Tunisian authorities on Friday imposed night-time curfew in the city of Sidi Bouzid, the birthplace of the country’s January revolution, following violence over election results.
The state news agency reported that the curfew would be imposed from 7 p.m. to 5 a.m. starting Friday.
The latest protests in Sidi Bouzid were not linked directly to the electoral victory of the Islamist party Ennahda, but to the fact that a party headed by a popular businessman had been eliminated from the ballot over allegations of campaign finance violations.
Two witnesses in Sidi Bouzid told Reuters that a large crowd was trying to attack the local government headquarters in the town early on Friday.
“The military is trying to disperse the people with shots in the air and tear gas,” one of the witnesses, Attia Athmouni, said by telephone.
The witnesses said shops and schools were shut and a security forces helicopter was hovering overhead
Late on Thursday, after election officials announced it would cancel several seats won by the Popular List party, a crowd in Sidi Bouzid set fire to an Ennahda office and the office of the local mayor.
Ennahda leaders say the violence in Sidi Bouzid is an attempt by forces opposed to the revolution to destabilize the country, which has so far defied predictions that the election would tip the country into a crisis.
After his party’s victory was confirmed, Ennahda leader Rachid Ghannouchi paid tribute to the town’s role in Tunisia’s revolution in January, which forced autocratic leader Zine al-Abidine Ben Ali to flee the country.
“We salute Sidi Bouzid and its sons who launched the spark and we hope that God will have made Mohamed Bouazizi a martyr,” said the soft-spoken Islamic scholar, who spent 22 years in exile in Britain.
“We will continue this revolution to realize its aims of a Tunisia that is free, independent, developing and prosperous in which the rights of God, the Prophet, women, men, the religious and the non-religious are assured because Tunisia is for everyone,” Ghannouchi told a crowd of cheering supporters.
Announcing the results, election commission members said Ennahda had won 90 seats in the 217-seat assembly, which will draft a new constitution, form an interim government and schedule new elections, probably for early 2013.
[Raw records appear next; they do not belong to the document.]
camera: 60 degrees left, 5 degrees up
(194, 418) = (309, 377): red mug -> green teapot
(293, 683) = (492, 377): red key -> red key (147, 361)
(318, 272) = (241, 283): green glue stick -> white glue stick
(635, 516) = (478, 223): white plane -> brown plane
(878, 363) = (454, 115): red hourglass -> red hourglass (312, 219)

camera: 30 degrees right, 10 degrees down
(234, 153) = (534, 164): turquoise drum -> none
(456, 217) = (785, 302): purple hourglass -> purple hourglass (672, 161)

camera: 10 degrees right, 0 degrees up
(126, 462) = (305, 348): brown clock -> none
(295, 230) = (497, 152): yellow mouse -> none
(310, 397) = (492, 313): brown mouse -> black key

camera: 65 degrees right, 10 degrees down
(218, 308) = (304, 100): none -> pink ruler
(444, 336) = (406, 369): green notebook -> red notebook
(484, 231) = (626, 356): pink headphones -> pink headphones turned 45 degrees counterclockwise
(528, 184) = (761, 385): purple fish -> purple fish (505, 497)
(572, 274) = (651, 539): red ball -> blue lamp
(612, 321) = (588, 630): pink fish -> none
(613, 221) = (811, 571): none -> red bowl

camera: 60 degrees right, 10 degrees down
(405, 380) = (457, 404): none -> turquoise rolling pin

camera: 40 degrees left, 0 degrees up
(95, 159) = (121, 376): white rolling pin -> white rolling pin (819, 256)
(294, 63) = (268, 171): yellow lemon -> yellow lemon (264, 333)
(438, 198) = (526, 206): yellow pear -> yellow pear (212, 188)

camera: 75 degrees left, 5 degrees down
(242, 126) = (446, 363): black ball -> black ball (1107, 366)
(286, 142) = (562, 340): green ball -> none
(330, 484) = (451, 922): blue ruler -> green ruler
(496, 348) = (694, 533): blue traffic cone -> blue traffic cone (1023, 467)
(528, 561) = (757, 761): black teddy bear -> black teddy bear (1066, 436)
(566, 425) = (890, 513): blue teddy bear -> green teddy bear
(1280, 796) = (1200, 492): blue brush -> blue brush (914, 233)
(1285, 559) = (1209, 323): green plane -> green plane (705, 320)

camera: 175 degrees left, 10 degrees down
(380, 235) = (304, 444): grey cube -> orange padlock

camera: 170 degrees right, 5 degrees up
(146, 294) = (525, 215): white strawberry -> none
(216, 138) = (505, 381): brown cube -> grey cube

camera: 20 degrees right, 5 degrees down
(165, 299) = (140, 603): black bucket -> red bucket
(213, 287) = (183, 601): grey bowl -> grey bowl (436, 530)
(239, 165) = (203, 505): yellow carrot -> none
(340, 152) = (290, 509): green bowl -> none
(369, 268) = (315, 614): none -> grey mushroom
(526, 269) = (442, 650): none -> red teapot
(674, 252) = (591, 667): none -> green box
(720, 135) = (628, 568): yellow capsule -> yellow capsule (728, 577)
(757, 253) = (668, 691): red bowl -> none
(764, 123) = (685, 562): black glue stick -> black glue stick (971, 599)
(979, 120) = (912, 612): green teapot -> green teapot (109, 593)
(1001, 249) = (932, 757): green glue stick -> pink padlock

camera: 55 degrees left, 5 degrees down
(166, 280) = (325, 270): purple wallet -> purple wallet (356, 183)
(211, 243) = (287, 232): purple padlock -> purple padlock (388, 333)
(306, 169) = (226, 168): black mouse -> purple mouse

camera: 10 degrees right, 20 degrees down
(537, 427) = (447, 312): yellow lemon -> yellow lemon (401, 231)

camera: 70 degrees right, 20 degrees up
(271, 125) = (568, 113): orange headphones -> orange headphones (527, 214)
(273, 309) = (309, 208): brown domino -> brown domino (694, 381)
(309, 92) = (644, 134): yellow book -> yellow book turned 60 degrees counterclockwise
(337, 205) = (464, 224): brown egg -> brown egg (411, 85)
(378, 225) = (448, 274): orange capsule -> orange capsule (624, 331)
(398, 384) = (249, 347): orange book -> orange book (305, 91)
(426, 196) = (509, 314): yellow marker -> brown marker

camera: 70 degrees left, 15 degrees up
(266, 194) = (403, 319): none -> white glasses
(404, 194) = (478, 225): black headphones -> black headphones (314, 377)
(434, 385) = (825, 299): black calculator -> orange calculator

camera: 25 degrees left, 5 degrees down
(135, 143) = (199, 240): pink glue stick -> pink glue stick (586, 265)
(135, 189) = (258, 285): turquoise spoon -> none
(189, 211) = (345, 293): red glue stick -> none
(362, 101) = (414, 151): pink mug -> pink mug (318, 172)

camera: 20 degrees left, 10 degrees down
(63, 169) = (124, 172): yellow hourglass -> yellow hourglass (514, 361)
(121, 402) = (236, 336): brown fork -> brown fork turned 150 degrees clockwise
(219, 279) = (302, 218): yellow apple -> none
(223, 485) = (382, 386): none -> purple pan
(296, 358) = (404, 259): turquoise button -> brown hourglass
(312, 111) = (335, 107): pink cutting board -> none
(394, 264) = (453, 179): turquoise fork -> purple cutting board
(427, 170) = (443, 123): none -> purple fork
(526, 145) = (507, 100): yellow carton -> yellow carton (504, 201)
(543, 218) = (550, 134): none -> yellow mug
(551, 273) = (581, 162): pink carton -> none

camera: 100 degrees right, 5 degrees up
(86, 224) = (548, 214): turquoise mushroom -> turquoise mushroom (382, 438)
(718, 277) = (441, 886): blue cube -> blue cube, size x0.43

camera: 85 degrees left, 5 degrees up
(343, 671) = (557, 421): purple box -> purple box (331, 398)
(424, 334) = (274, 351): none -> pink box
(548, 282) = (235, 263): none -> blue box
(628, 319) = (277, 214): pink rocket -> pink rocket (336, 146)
The Islamists’ nearest rival, the secularist Congress for the Republic, won 30 seats, the commission members told a packed hall in the capital, ending a four-day wait since Sunday’s poll for the painstaking count to be completed.
Ennahda fell short of an absolute majority in the new assembly. It is expected to broker a coalition with two of the secularist runners-up and, with them, form a government.
The Islamists will get the biggest say on important posts. They have already said they will put forward Hamadi Jbeli, Ghannouchi’s deputy and a former political prisoner, for the post of prime minister.
Tunisia’s complex election system, which replaced the rigged, one-horse races conducted before the revolution, made it impossible for any one party to win a majority of assembly seats.
Ennahda lies at the moderate and liberal end of the spectrum of Islamist parties in the Middle East. Ghannouchi models his approach on the moderate stance of Turkish Prime Minister Tayyip Erdogan.
Secularists say they fear the Islamists will try to impose an Islamic moral code on society but Ghannouchi has denied this. His officials say there will be no restrictions on foreign tourists – a big source of revenue – drinking alcohol or wearing bikinis on the country’s Mediterranean beaches.
The party’s victory is the first for Islamists since the Hamas faction won an election in the Palestinian Territories seven years ago.
It is a result which will resonate in Egypt, where a party with ideological ties to Ennahda is expected to do well in a multi-stage parliamentary poll that starts in November.
The Popular List was running in fourth place in the election, according to preliminary results, before its seats were cancelled. The party’s leader used to support Ben Ali and during the election ran a populist campaign heavily promoted on the British-based television station he owns.
The violence appeared confined to Popular List supporters, as the three main secularist parties have already accepted defeat and there were no reports of clashes in other towns.
There was none of the predicted violence involving hardline Islamists who are more radical than Ennahda or secularists who believe the election result will threaten their liberal lifestyles.
Ghannouchi and his party officials have issued a carefully-choreographed series of announcements designed to reassure sceptics that there is no need to fear an Islamist government.
Defying stereotypes about Islamists keeping women covered up, one of the party’s most prominent candidates is a businesswoman who does not wear the Islamic veil, or hijab, and this week sang along to pop songs at a party rally.
Ennahda has also reached out to anxious investors by saying it will not impose Islamic banking rules. It says it is inclined to keep the finance minister and central bank governor in their posts when it forms the new government.